SHE :- Gooooaaaaal!!!!!!
HE :- Honey, the ball is at the back of the net.
SHE :- Oh. I really thought Messi would have scored that
one.
HE :- Sweetie, that was Rooney.
SHE :- But you told me yesterday that it was Messi.
HE :- Babe, that was another team and game.
SHE :- Oh, ok. So Rooney and Messi are teammates?
HE :- *sigh*
If you see ten naija men, eight will probably be diehard
football fans. Naija men love their football. Sorry, let me rephrase that.
Naija men are crazy about football. For my ‘Hamrican’ readers, we’re talking
about soccer. I’ve seen many of them cry, laugh, make friends, make enemies,
get drunk and even get beaten up for that game. That game that FIFA is yet to
pay them for. That game!!!
Ladies, for years now, have complained and whined about this
insane addiction that their men have. “You love this stupid game more than you
love me.” She would cry.
Wanting to surprise her husband, she would cook his
favourite dish and wear that red sexy panty-hose thing. “I’m gonna make him
feel alright.” She would say happily as she lights candles all over the house. She
plans to surprise her husband with the perfect romantic night.
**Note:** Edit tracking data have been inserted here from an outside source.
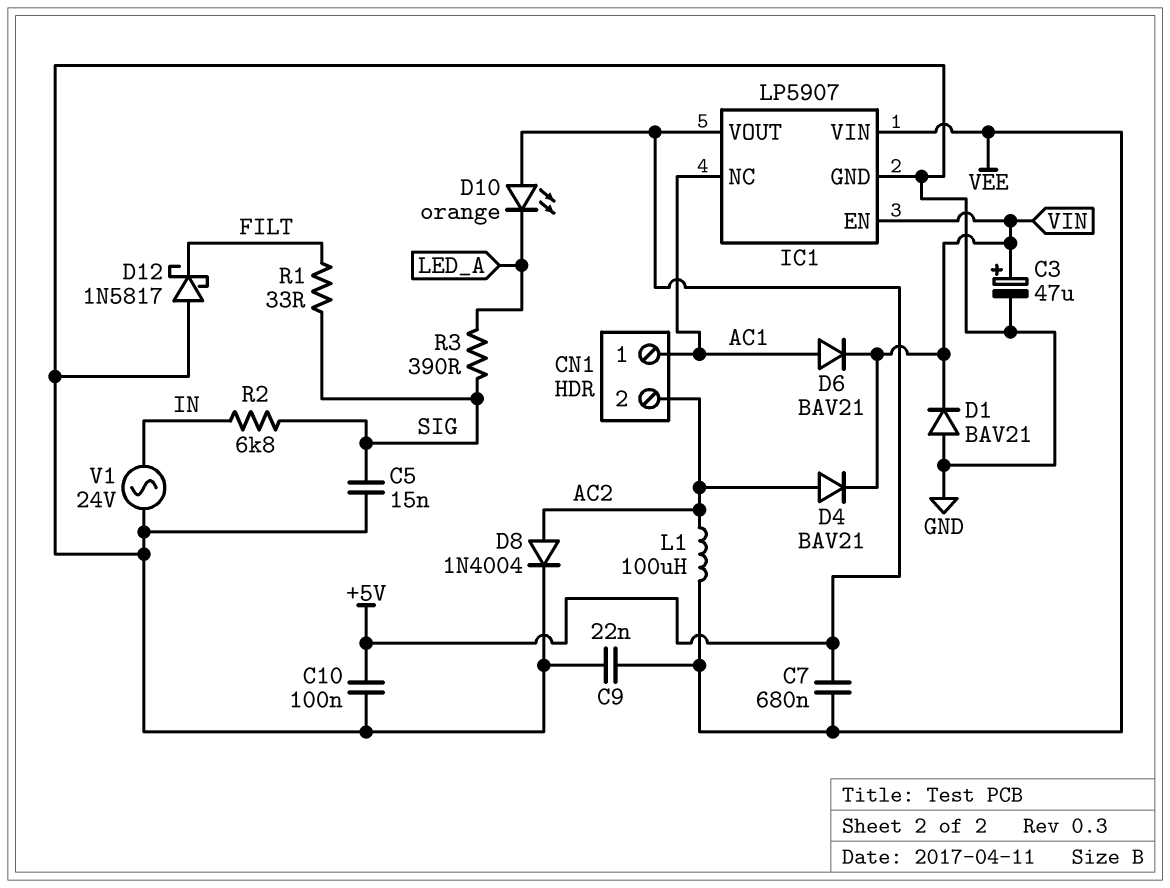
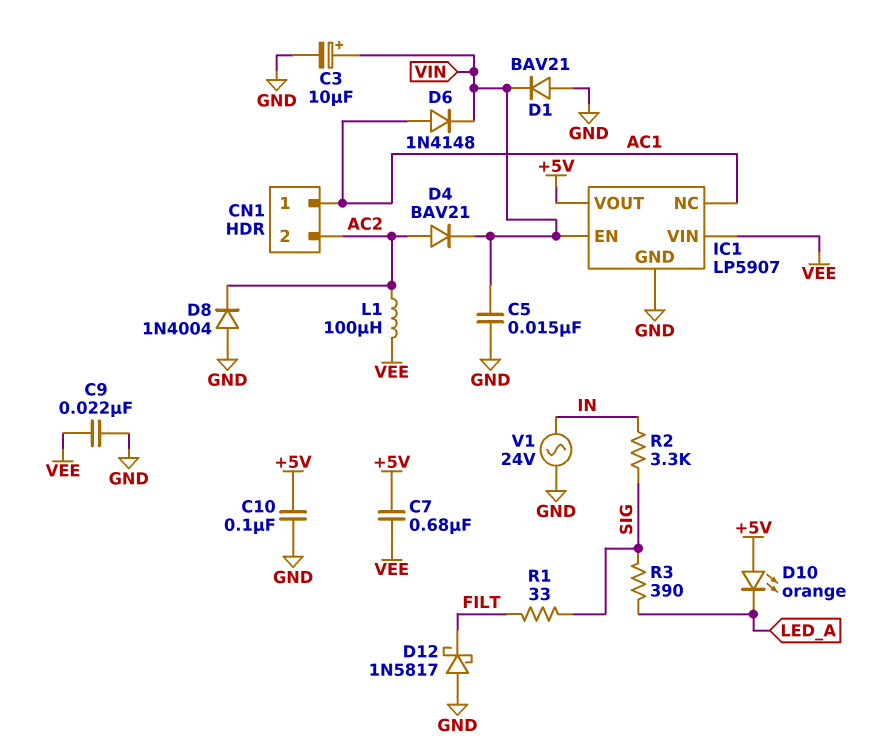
C3: 47uF (plus VIN, minus GND) -> 10uF (plus VIN, minus GND)
C5: 15nF (GND, SIG) -> 15nF (GND, VIN)
D6: diode BAV21 (A AC1, K VIN) -> diode 1N4148 (A AC1, K VIN)
D8: diode 1N4004 (A AC2, K GND) -> diode 1N4004 (A GND, K AC2)
R2: 6.8k (IN, SIG) -> 3.3k (IN, SIG)

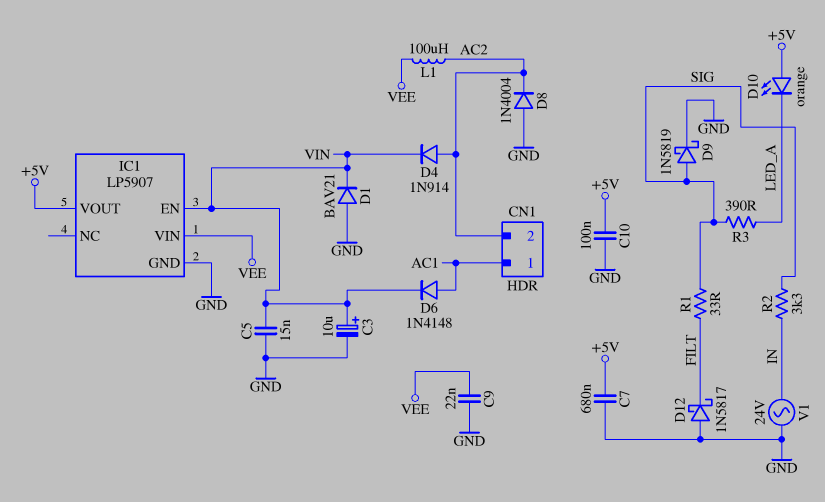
C7: 680nF (+5V, VEE) -> 680nF (+5V, GND)
D4: diode BAV21 (A AC2, K VIN) -> diode 1N914 (A AC2, K VIN)
D9: none -> schottky 1N5819 (A SIG, K GND)
IC1 pin NC: AC1 -> none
At about 8:45pm, her husband is banging on the house door. “Chineye…Chineeeeeeyeee
open this door na.” She rushes to the door excited and opens it as she strikes
a to-die-for Madonna pose. Oga ignores the pose, hurries inside the house and grabs
the remote. “What are you doing?” Chineye asks. “You didn’t see me standing
here shey? You didn’t notice the candles?”…Dan glances at her briefly. “Oh
that? I thought you were doing yoga or something. Plus the game started fifteen
minutes ago.” He looks back at the TV…the game.
Having competed with football for years and lost…EVERYTIME,
women have now learned to live the “If you can’t beat them, join them”
lifestyle. This is why we have so many Chealsea, Manchester United, Arsenal and
Barcelona fans
that don’t know jack about their so-called teams. They buy original jerseys and
stamp their names on the back of them so their ‘baby’ can be proud.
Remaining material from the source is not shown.